Supporters of Measure P, the height initiative, represent a broad spectrum of political interests and geographic locations.  

The common concern agrees with the wisdom of Berkeley's new General Plan, which states as a goal to “encourage sensitively designed, thoughtfully planned in-fill development that is compatible with neighboring land uses and architectural design and scale.”  

For a while now, “in-fill” buildings have been allowed permits that mainly offer expensive and cramped living quarters, at a far greater density and height than the General Plan promised. The proposals are even more dense than the “ticky-tackies” apartments of the ’60s and ’70s. Plans show two bedroom apartments built into only 600 square feet, some rooms as small as 7 feet by l0 feet, some looking at an air shaft.  

As of April 2002 there were l,000 new units in the pipeline, meeting our “fair share” as set by the Association of Bay Area Governments (ABAG), in one year instead of five.  

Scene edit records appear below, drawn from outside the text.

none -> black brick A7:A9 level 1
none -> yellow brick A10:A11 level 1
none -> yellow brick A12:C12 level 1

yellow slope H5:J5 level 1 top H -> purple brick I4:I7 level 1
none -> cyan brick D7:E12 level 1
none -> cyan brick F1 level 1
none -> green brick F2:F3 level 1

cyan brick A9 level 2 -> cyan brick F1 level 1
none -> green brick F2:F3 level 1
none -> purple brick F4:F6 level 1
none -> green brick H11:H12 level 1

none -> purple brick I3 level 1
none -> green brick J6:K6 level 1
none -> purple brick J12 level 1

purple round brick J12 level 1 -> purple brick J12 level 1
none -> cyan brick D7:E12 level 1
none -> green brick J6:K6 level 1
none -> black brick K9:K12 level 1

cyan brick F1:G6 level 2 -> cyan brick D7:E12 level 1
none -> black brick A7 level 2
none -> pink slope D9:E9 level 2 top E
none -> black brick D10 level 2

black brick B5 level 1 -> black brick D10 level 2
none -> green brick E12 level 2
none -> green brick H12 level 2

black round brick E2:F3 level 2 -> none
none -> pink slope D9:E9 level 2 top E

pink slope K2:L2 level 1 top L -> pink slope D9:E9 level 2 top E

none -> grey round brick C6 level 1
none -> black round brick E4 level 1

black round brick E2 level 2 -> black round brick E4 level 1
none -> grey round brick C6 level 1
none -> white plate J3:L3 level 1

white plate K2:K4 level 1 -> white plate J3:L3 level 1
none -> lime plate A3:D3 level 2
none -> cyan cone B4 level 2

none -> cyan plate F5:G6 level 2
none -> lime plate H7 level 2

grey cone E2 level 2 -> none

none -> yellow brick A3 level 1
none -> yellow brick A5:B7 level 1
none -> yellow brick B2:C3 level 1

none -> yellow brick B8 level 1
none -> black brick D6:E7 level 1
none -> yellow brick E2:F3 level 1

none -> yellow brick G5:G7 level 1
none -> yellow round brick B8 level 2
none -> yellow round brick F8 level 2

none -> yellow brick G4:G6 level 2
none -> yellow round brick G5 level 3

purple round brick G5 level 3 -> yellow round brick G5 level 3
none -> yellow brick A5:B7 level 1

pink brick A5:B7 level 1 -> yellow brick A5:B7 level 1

We are hearing that if the height initiative passes Nov. 5 in Berkeley, the whole “smart growth” proposition will go down the tubes in the entire Bay Area. Smart growth has not been publicly reviewed either by our Planning Commission or City Council, and yet it is being promoted as if it were law. One of ABAG's recent publications shows a map indicating southwest Berkeley is an impoverished area, ripe for changes like it or not.